The NLAAS also included an instrumentation experiment to test the effect of survey conditioning on service use rates. The investigators hypothesized that the responses to survey items placed in the latter portion of the survey instrument would be influenced by experience gained from the earlier portion of the survey. The general assumption was that if the respondent learned in the earlier part of the survey that positive responses to certain service stem questions lead to additional inquiries, they might respond negatively to other similar stem questions encountered later in the survey to avoid the burden. Several investigators (Jensen, Watanabe and Richters, 1999
; Vega, 1998
) had previously shown that there could be symptom attenuation within the same administration.
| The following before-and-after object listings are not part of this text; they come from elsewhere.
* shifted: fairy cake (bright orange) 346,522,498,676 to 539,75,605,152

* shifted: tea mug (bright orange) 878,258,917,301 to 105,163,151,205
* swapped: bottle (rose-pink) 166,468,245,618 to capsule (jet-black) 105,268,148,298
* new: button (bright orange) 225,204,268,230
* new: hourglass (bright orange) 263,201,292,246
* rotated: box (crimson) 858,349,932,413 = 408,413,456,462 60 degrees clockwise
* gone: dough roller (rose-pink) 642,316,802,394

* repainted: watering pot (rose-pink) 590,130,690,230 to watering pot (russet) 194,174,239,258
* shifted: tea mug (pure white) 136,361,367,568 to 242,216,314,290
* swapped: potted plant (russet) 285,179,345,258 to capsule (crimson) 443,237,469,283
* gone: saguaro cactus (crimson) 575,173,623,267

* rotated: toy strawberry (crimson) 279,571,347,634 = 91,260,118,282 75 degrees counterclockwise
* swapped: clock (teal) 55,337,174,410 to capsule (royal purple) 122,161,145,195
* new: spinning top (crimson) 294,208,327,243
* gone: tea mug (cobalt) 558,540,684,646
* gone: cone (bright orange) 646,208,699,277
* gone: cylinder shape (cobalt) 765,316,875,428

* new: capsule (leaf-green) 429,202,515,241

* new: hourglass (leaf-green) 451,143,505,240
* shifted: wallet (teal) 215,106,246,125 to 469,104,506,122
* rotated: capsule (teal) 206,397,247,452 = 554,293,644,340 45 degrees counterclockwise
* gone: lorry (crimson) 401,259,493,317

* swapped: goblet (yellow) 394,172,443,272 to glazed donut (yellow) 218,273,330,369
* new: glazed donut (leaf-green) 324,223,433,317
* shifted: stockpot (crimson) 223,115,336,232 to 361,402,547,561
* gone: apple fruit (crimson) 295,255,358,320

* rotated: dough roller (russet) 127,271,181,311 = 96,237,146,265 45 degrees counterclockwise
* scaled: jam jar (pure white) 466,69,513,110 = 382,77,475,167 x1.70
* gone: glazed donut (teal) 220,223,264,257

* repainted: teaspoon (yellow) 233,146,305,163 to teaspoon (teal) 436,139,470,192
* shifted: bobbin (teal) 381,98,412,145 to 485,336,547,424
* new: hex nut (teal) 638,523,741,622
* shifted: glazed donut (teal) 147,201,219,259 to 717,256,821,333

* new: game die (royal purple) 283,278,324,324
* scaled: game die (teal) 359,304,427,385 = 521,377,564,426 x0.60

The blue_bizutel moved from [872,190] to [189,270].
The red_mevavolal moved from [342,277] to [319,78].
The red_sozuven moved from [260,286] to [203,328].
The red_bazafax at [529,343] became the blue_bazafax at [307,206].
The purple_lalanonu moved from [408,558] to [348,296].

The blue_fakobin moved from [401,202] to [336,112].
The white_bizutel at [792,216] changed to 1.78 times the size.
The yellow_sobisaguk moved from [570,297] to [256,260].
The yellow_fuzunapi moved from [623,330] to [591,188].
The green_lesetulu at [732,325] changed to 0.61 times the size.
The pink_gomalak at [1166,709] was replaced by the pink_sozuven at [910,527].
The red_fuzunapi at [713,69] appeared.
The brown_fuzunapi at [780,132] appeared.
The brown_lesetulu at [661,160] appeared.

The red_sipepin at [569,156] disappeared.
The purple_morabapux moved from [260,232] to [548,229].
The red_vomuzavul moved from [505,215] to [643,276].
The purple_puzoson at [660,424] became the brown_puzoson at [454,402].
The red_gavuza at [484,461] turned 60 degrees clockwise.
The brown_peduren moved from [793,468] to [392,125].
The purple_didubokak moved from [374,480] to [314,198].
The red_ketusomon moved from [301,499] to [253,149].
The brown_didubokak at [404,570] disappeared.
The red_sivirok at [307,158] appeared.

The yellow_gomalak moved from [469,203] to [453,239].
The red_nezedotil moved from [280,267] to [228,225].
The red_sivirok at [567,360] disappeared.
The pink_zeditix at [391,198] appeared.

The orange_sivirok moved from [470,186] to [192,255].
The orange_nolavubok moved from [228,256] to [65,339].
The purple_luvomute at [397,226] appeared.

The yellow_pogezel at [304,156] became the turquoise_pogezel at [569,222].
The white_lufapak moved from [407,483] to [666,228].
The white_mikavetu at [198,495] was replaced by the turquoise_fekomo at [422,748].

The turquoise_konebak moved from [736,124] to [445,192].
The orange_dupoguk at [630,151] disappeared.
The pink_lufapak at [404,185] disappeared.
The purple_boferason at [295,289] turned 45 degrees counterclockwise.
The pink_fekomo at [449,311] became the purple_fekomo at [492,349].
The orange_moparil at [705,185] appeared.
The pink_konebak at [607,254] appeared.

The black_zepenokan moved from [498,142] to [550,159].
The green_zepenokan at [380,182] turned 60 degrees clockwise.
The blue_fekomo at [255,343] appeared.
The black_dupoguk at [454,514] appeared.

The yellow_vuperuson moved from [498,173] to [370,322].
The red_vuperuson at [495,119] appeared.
Following this same rationale, we conducted a randomized trial as part of NLAAS to examine the potential impact of attenuation on reported mental health service use. In order to allow for comparisons between NLAAS service use data with NCS-R and NSAL, 75% of the NLAAS sample was assessed using the traditional format with each stem question of a specific service, (e.g., use of a psychiatrist), followed by the corresponding detailed service questions for that same provider (psychiatrist) before presenting the next stem question for the second type of service provider (e.g. general health provider) in the service use assessments. The other 25% of the NLAAS sample was assessed using a modified instrument to reduce the potential impact of attenuation, placing stem questions for all of the assessed services up front in the battery (immediately after the psychiatric symptoms screeners) and then following the respondent’s previous positive endorsements to each service sector during the detailed questioning later in the battery. The two sub-samples (the 75% under the traditional instrument and the 25% under the modified instrument) were then compared to assess survey conditioning and attenuation effects. For each service use measure, we compared the presence versus the absence of service use reported under the two versions of the instrument, using the χ2
test for the two-way cross-tabulation of instrument version by service use status. We replicated these analyses using logistic regression models that controlled for additional covariates. All of those analyses are described in a manuscript under preparation by Dr. Naihua Duan and other collaborators.